If you have everybody coming to your museum to see your kind of art and suddenly there are some other museums and some people are going there to see other kinds of arts it's kind of like, "Wait a second! No! We don't want to have anyone leave our museum!"

So I think that's one aspect of it.

I think another aspect is the whole free-to-play model is in its infancy, and as is true of both business models, the infancy of things produces excesses, and I think those excesses have produced a lot of resentment. Over time I think that will settle down. I don't think free-to-play is going to be the only game in town, but I think it also will over a period of years or maybe even decades become a much less controversial business model than it is now.

David

I certainly agree with you that sets of conundrums are nothing new in an industry.

Don

[Laughs.]

David

Do you have an example of a set of conundrums from another era in games and how they ended up resolving themselves?

Don

If I'm looking for a distant mirror, I would look back, for example, to the first era of videogames. When I was director of game design for Mattel for Intellivision and we were locked in this great battle with Atari for dominance of the videogame world, the things that drove us crazy were the -- we were writing 4k videogame cartridges. So everything you wanted to put in the game had to fit in 4k. These days it's hard to write an email that's smaller than 4k.

Okay, it's probably 3.2k if we actually go back and look at it. But that was an entire game. Our screens had resolution that now people see graphics from our old games and they want to laugh because every pixel looks like it's the size of a piece of cereal they ate for breakfast in the morning. Depending on which system you're on you maybe had four to eight colors, and all those other restrictions.

When you were coding a game on those early systems, you spent much more of your time compressing than you actually spent creating. Because you'd add some code to your game, the game would get too big to fit on a cartridge, and then you'd have to go back and figure out how to make it smaller again. You were literally doing more of your time cramming and less of your time creating, which is not people's image of the process of game design in the good old days or the glory days.

David

I've always wondered why some of those early games had such simple names.

Don

Oh, why one-word names for a lot of early games and things like that?

David

Baseball.

Don

Yeah. For Baseball and Dungeon, when we were in mainframes, there was no business there. We were writing games for our friends at our own college and then when games to be shared both formally and informally by ways we're not sure about across university systems, and we started to get mail from other universities and somebody was playing our game? That was really weird.

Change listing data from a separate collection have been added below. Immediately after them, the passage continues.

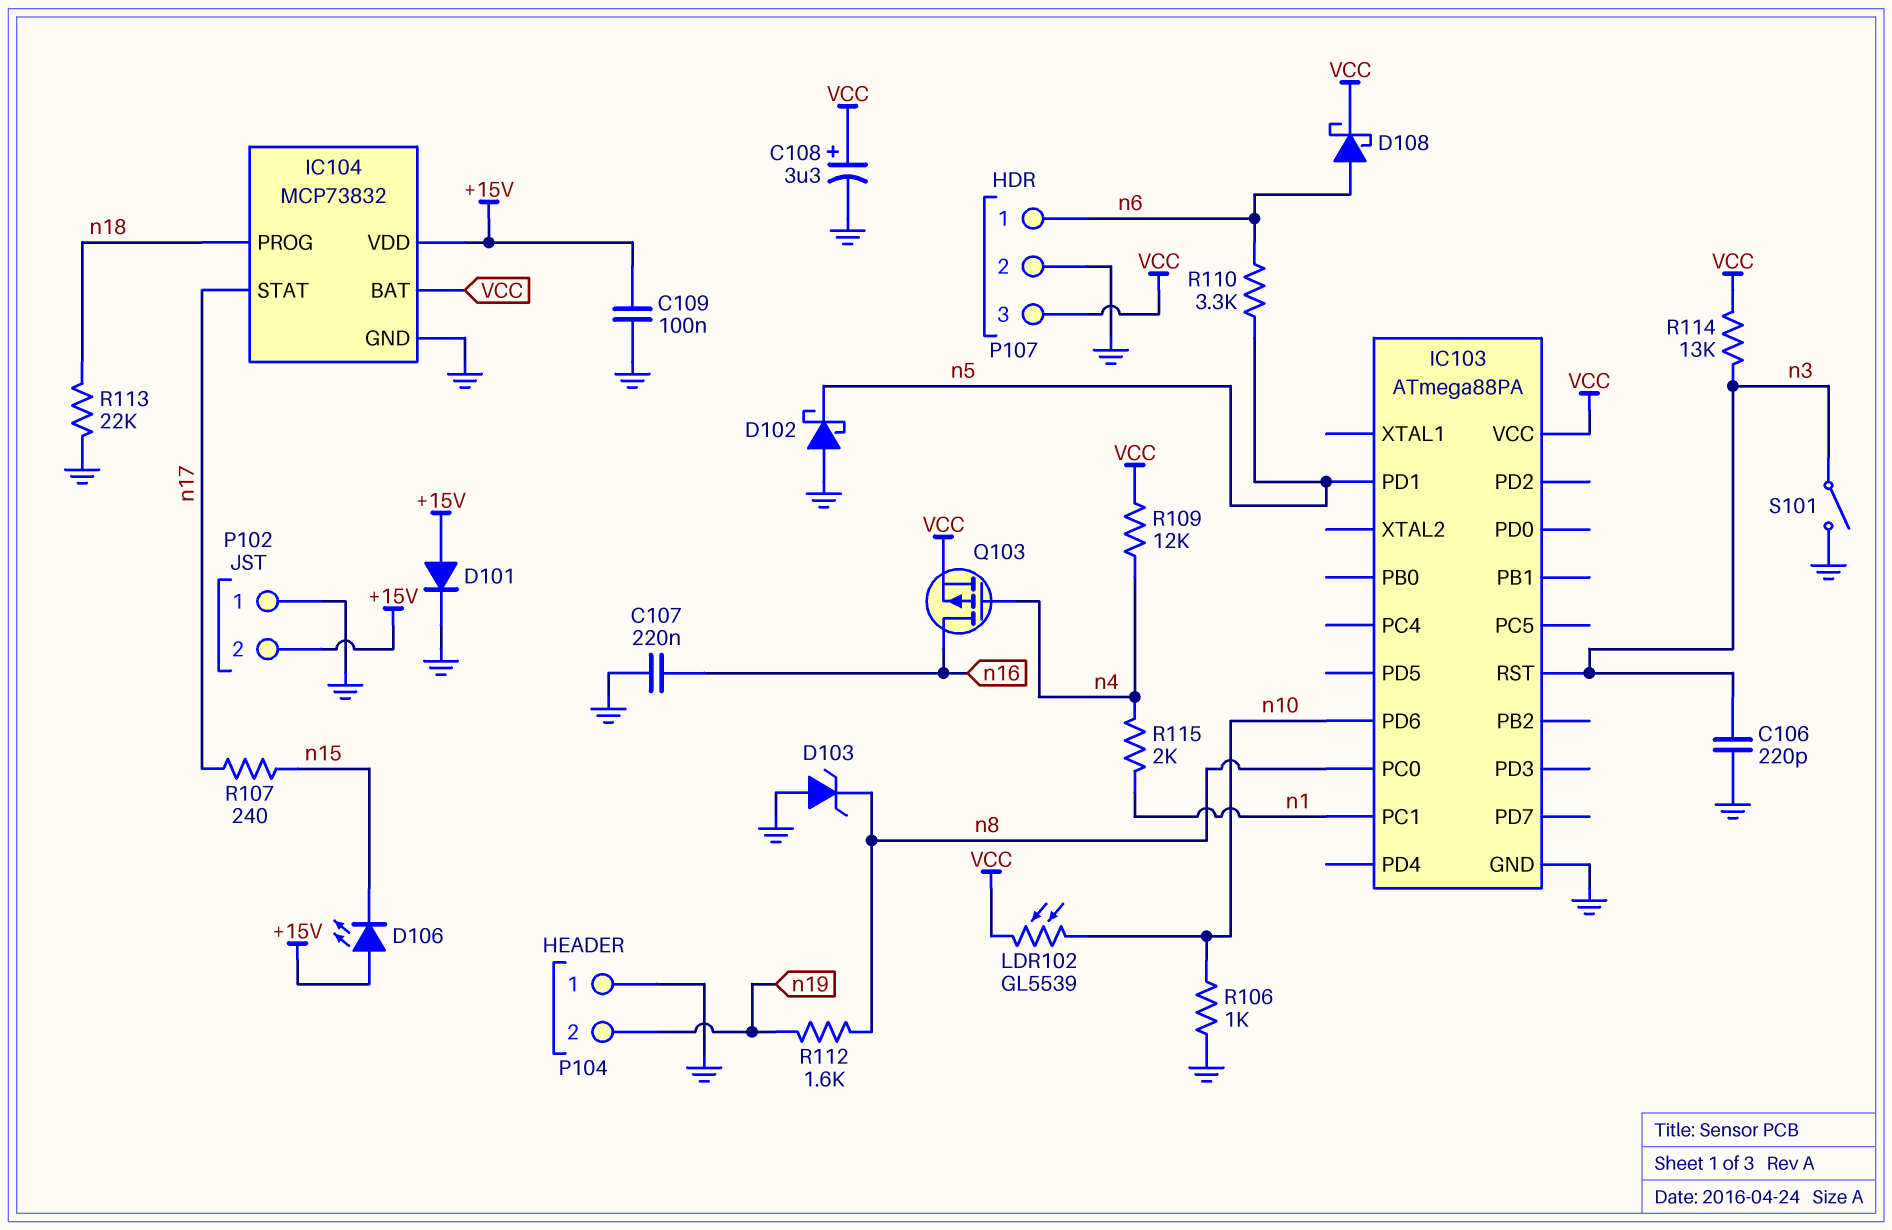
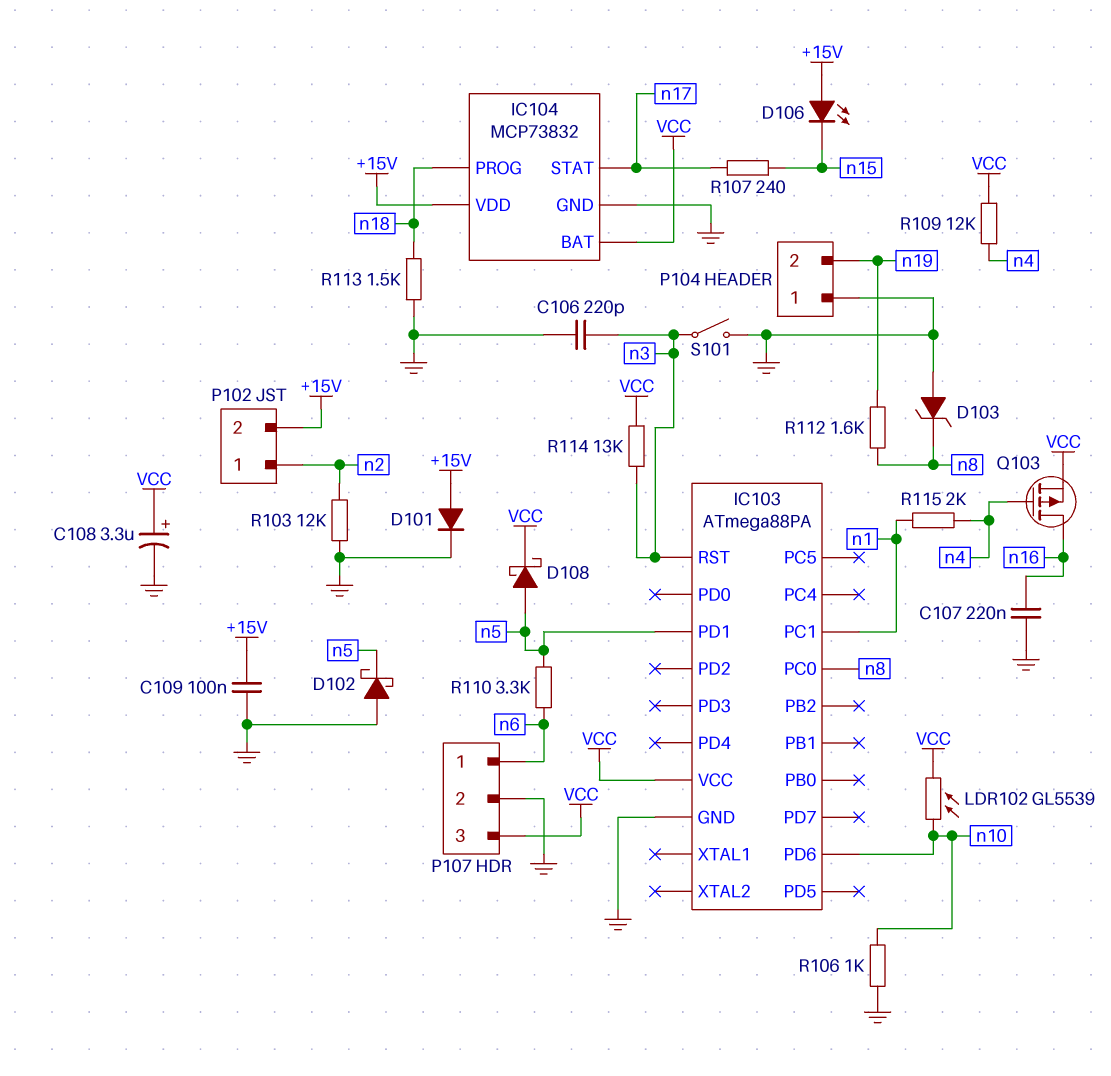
D108: schottky (A n6, K VCC) -> schottky (A n5, K VCC)
P102 pin 1: GND -> n2
R103: none -> 12k (GND, n2)
R113: 22k (GND, n18) -> 1.5k (GND, n18)

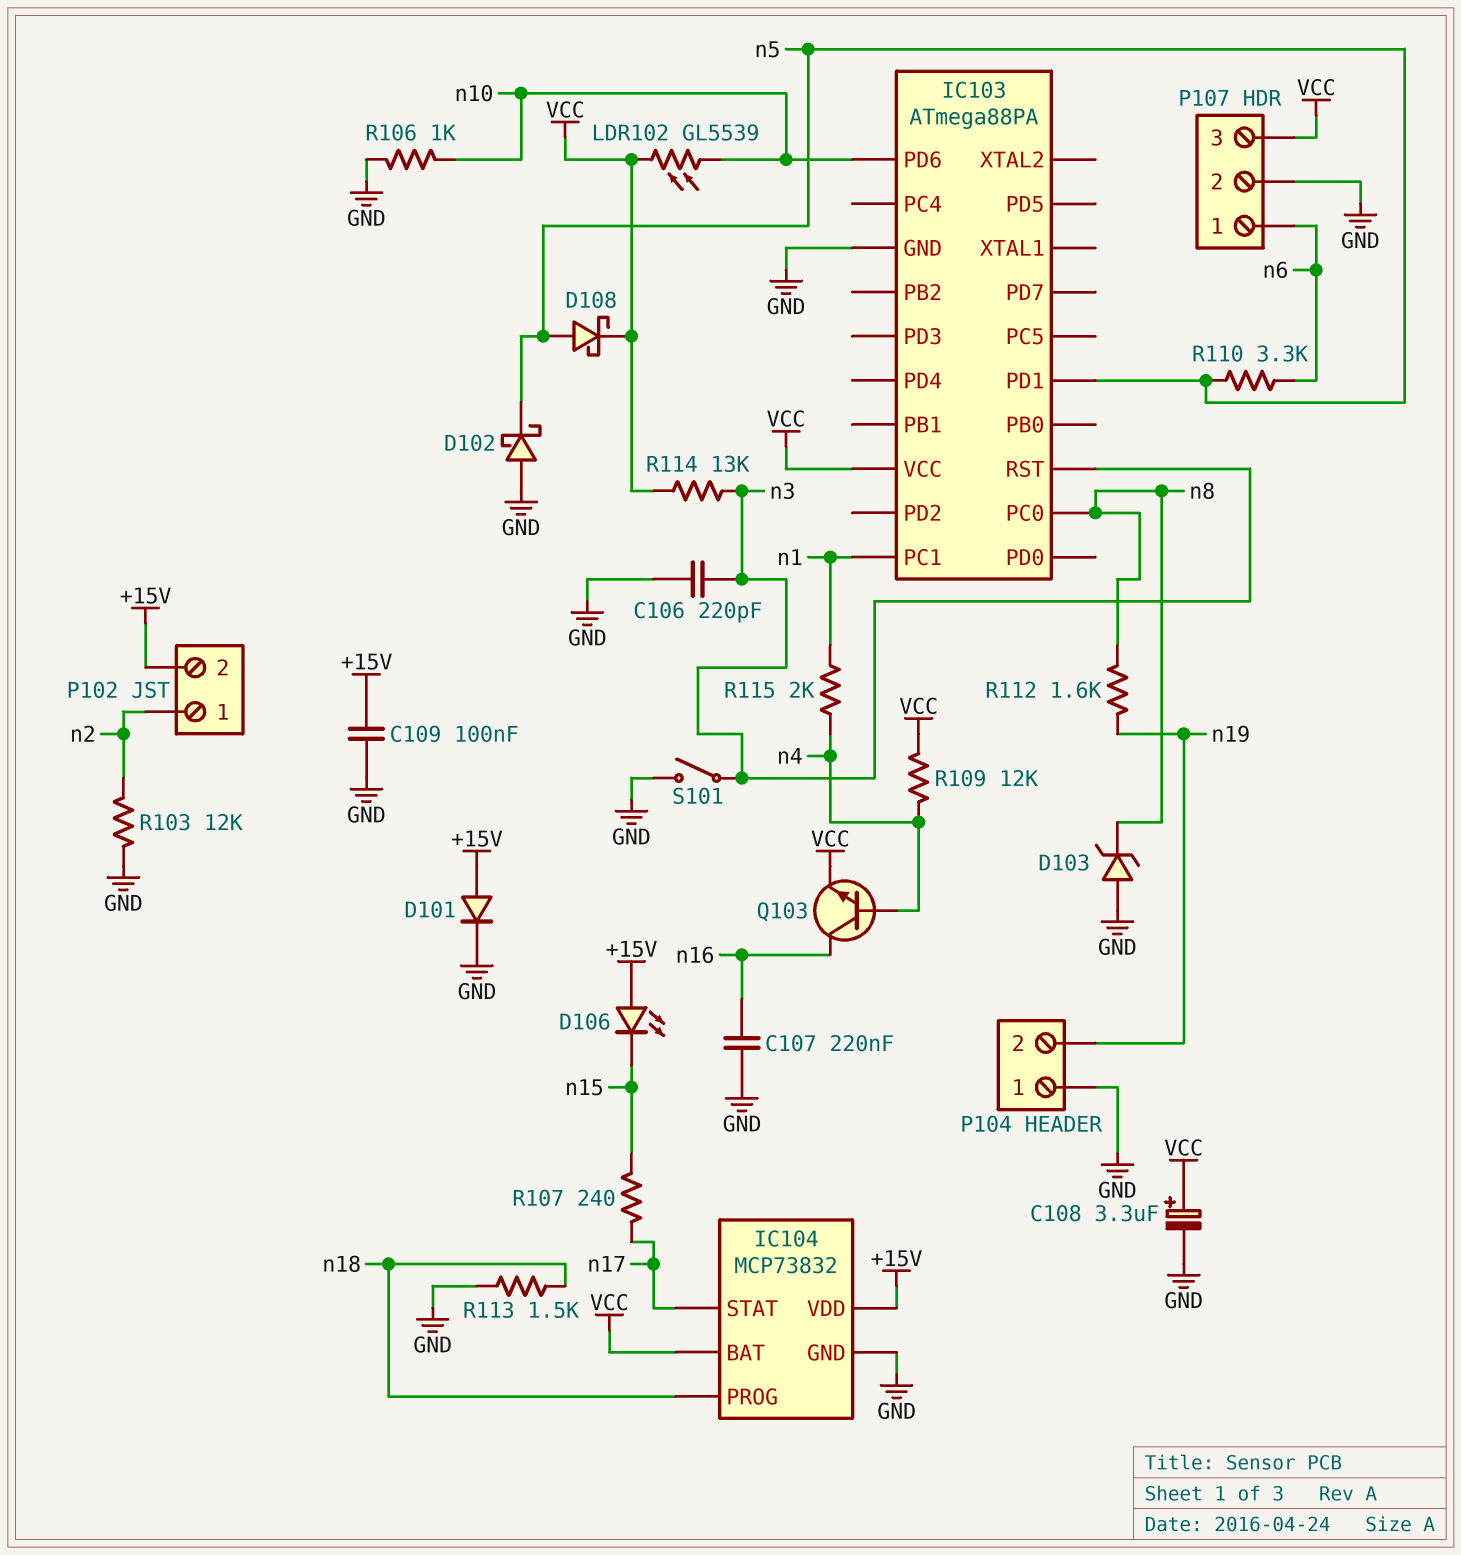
Q103: PMOS (G n4, D n16, S VCC) -> NPN (B n4, C n16, E VCC)

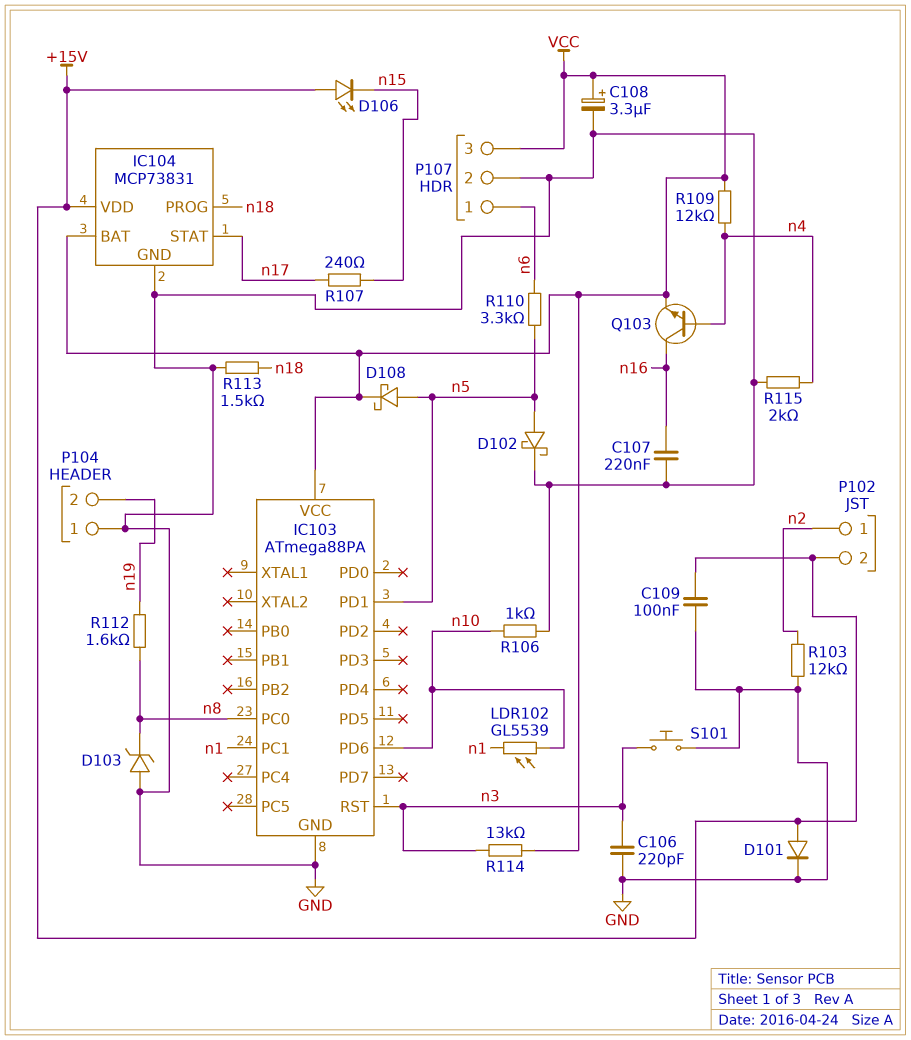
D102: schottky (A GND, K n5) -> schottky (A n5, K GND)
IC104: MCP73832 -> MCP73831
LDR102: GL5539 (VCC, n10) -> GL5539 (n1, n10)
R115: 2k (n1, n4) -> 2k (GND, n4)
S101: switch (GND, n3) -> button (GND, n3)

I'm not familiar with the PLATO system's restrictions, but on the DEC PDP-10s, as I remember, you could have a six-character filename for a file. So today's -- where it's, "Letter to David 2/17/15 Final Version," that kind of file name, we didn't even conceive. Whatever you were gonna name it, you had to get it into six letters, and so that in the precommercial era inspired short names because you were either going to fit it in six letters or you were gonna have to abbreviate it to six letters.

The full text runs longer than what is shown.